Mme Nicole Bricq : Monsieur le ministre, je voudrais revenir sur la réforme et vous poser deux questions.

Votre prédécesseur avait, dans le cadre de la réforme, fixé l'objectif de parvenir à un interlocuteur fiscal unique. Vous reprenez cette réforme en parlant de « compte fiscal unique », ce qui n'est évidemment pas exactement la même chose du point de vue de l'organisation administrative interne du ministère.

Il n'empêche que l'objectif final est de rendre un meilleur service aux usagers : je crois que tout le monde s'accorde sur ce point.

Mes deux questions prolongent donc celle du Rapporteur général et celle que j'avais posée au directeur général des impôts quand il est venu devant la MEC.

De toute façon, il faudra parvenir à rendre l'informatique compatible pour réaliser aussi bien l'interlocuteur unique que le compte fiscal unique. J'avais demandé au directeur général des impôts dans quel délai le contribuable verrait une différence dans le traitement qui lui est réservé. Il m'avait répondu qu'il n'était pas en capacité de répondre sur l'année 2003. Si vous avez, vous, détaillé les mesures mises en _uvre, vous ne vous êtes pas davantage prononcé sur le problème d'où ma première question : est-on en capacité de dire quand le contribuable verra une différence ?

Ma seconde question se rapporte elle aussi à l'usager, au contribuable.

Je pense que l'échec de votre prédécesseur tient notamment au fait que, tout en déclarant que l'on procédait à cette réforme dans l'intérêt de l'usager, on s`est enfermé dans un dialogue qui s'est transformé en confrontation classique entre les organisations syndicales, les directions du ministère et le ministre lui-même alors qu'on aurait pu penser - et on peut continuer à le faire - que, puisque cette réforme est destinée à l'usager donc aux entreprises, aux contribuables particuliers mais aussi aux collectivités locales qui utilisent beaucoup les services du trésor public, elle aurait pu être « capillarisée » par toutes ces entités qui ont des organisations représentatives.

Vous n'avez à aucun moment fait état de cette possibilité dans votre présentation, d'où ma seconde question : comment pensez-vous travailler avec ces usagers qui in fine devront bénéficier de la réforme et comment comptez-vous agir, y compris au plan local ?

Vous nous avez parlé d'expérimentations dont je pense qu'elles peuvent se faire, mais si on veut qu'une réforme aboutisse et si elle est censée, comme je pense que ce doit être le cas, rendre un meilleur service aux usagers, j'estime qu'il faut que ces derniers soient impliqués sous des formes qui restent peut-être à trouver, et dont nous avions d'ailleurs parlé lorsque nous avions auditionné votre prédécesseur au moment du lancement de la réforme.

M. Laurent Fabius : Pour le contribuable, le changement interviendra, par exemple, dans toute une série de sites, dès l'an 2000, sous forme d'un accueil commun qui lui évitera les démarches multiples.
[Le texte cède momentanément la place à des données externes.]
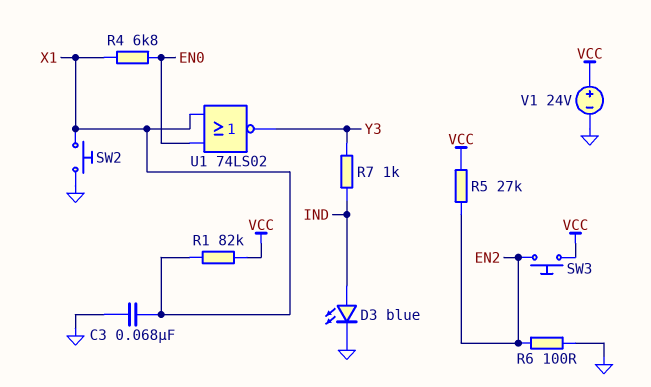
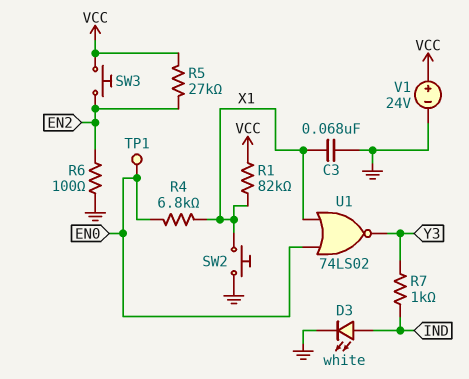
D3: LED blue (A IND, K GND) -> LED white (A IND, K GND)
TP1: none -> test point (EN0)

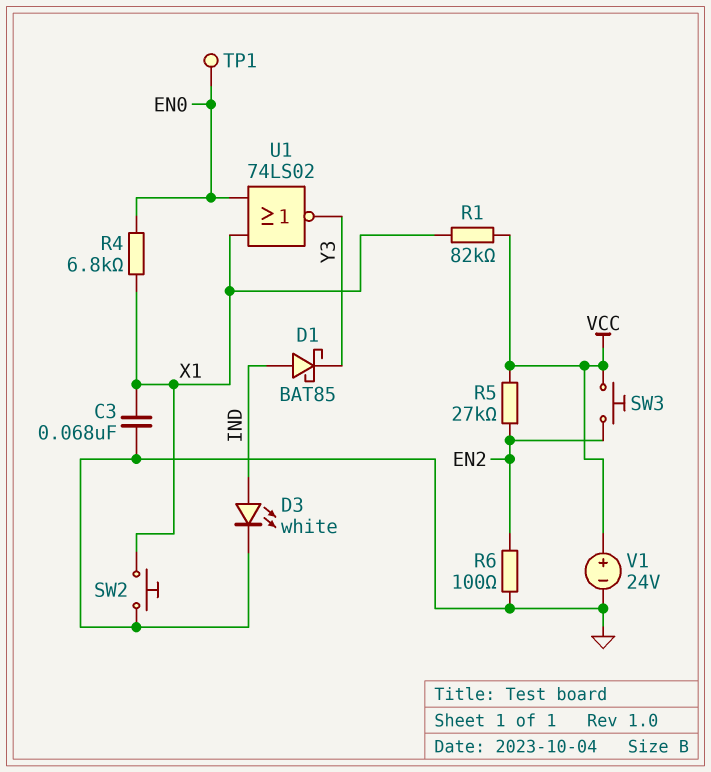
D1: none -> schottky BAT85 (A IND, K Y3)
R7: 1k (IND, Y3) -> none

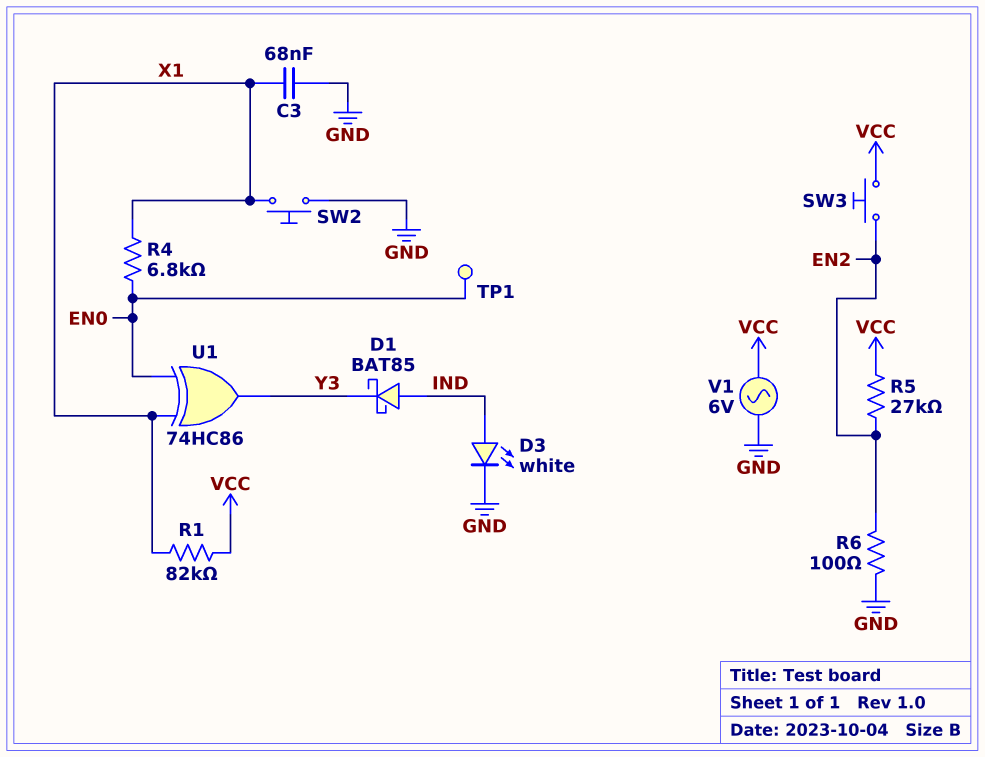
U1: NOR 74LS02 (in EN0, in X1, out Y3) -> XOR 74HC86 (in EN0, in X1, out Y3)
V1: 24V (plus VCC, minus GND) -> AC 6V (GND, VCC)

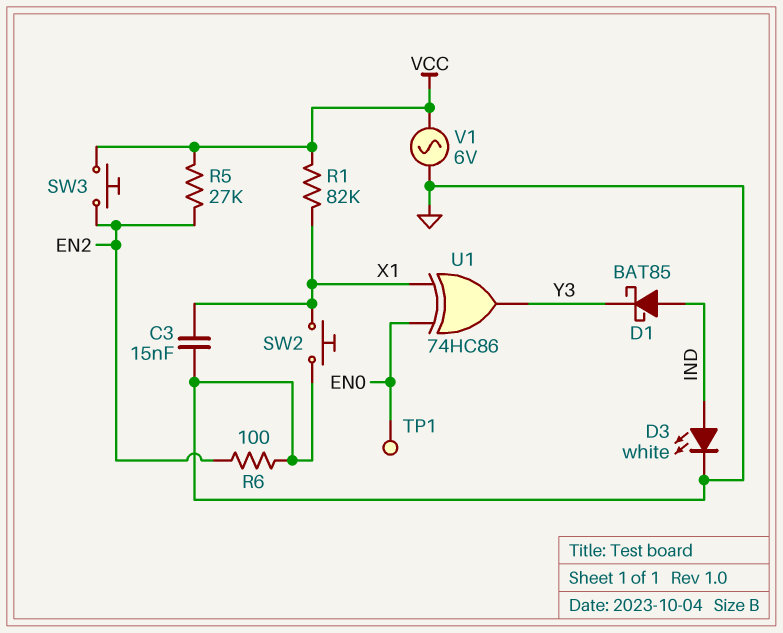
C3: 68nF (GND, X1) -> 15nF (GND, X1)
R4: 6.8k (EN0, X1) -> none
Etant donné que nous en sommes encore à la phase expérimentale et qu'il faut honnêtement jouer le jeu de l'expérimentation, qui demande de mettre en _uvre plusieurs formules et d'en tirer les leçons, ce ne sera pas encore le cas partout, mais là où ce sera fait - et plusieurs collègues parlementaires ou maires ont proposé des sites - le contribuable bénéficiera de ces possibilités, de même que les agents disposeront d'intranet dès l'année 2000.

Vous avez très bien défini l'esprit de la réforme ; cela étant il y a une contrainte technique qui tient au fait que l'on ne peut pas modifier un système informatique en six mois. On peut le dire, mais c'est faux : cela prend du temps ! Faudra-t-il compter sept ans, cinq ans ou quatre ans ? Je l'ignore, mais ce que je sais c'est qu'il faut du temps.

En revanche, comme plusieurs d'entre vous l'ont souligné, on ne peut pas attendre aussi longtemps pour obtenir des résultats, ce qui nous oblige à raisonner par étapes. Aussi, j'ai donné pour instruction aux personnes qui suivent l'affaire de très près de faire en sorte que les usagers et les personnels voient les conséquences de cette modernisation au plus vite pour éviter qu'une grande incrédulité ne se développe.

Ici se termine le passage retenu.